Social psychology for social good

How not to use social authority

November 4th, 2010

So, there’s a Bad Thing and people are doing way too much of it. You wish they wouldn’t, so you organize a campaign against it. “Look how many people are doing this Bad Thing!” your campaign says. “This is terrible!”

You wait for your audience to get the picture and stop with the Bad Thing already. Any minute now…

And then they start doing the Bad Thing even more. Are people crazy?

Well, maybe. But your campaign might be making it worse.

Whatever our personal version of a Bad Thing is – littering, smoking, overusing credit cards or misplacing apostrophes – we have an understandable urge to reduce it by bringing attention to how common it is. The problem with this is that by saying “Look how many people are doing this Bad Thing!” we’re also saying “Look how many people are doing this!”

As I described in a previous post, people are more likely to do something if they believe everyone else is already doing it. This is a principle called “social authority” (or peer pressure) and it’s a great way to encourage more people to do Good Things. Unfortunately, it tends to backfire when it comes to Bad Things.

2009_05_wk3_DSC03331 Litter 2For example, Robert Cialdini, the researcher who discovered that people will reuse their towels if everyone else is doing it, did some experiments to see whether littering was more common when other people did it. He and his colleagues put flyers under the windshield wipers of all the cars in a parking garage and watched to see what people did with them. Some of the time, the garage was clean and litter-free. Other times, it was already covered in litter.

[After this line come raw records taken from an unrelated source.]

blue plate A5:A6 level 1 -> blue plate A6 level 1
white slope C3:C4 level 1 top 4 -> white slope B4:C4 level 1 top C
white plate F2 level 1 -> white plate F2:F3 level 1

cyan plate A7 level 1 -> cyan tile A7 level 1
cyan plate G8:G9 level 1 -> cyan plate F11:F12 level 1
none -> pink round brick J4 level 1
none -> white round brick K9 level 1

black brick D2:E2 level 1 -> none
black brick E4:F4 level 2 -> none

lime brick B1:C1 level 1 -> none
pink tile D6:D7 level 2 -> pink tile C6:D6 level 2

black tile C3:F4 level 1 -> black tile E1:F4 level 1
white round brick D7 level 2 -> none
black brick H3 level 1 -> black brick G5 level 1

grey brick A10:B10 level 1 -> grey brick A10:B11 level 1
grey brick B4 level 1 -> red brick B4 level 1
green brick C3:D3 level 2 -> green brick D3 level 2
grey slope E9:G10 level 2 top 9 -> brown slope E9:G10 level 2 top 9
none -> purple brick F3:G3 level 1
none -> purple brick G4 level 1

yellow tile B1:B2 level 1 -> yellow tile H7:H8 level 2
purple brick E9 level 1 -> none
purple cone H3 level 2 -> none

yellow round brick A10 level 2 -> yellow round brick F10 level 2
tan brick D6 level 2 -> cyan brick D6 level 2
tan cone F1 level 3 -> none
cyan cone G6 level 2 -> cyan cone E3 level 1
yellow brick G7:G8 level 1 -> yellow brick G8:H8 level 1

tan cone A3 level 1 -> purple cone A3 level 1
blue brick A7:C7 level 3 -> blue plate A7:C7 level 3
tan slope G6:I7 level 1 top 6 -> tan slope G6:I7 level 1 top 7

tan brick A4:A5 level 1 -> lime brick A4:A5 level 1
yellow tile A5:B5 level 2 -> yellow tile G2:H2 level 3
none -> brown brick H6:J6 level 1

When the garage was clean, 11% of the drivers dropped their flyers anyway. When it was dirty, 41% did so – more than three times as many.

Cialdini also participated in a later study on household energy conservation. The researchers measured electricity usage in 290 households and calculated the average. They then provided each household with information about its own electricity usage and the average usage in that neighbourhood.

A few weeks later, they measured each household’s usage again. Households that had previously used more electricity than the local average had significantly cut down. However, households told they had previously used less than the average had increased their electricity consumption. Hey, if everybody else is doing it…

So, next time you want people to stop doing that Bad Thing, reverse your strategy. Don’t tell your audience that sexual harassment is still prevalent in the workplace; tell them it’s becoming less common (if it is). Don’t complain to your kids about today’s generation living for video games; point to the kids playing outside. It requires focussing on the positive, which can be hard when the negative is right there in front of you being infuriating, but the evidence suggests it’s worth it.

As always, if you know of any examples of campaigns that have improved or backfired based on these tactics, I’d love to hear about them in the comments.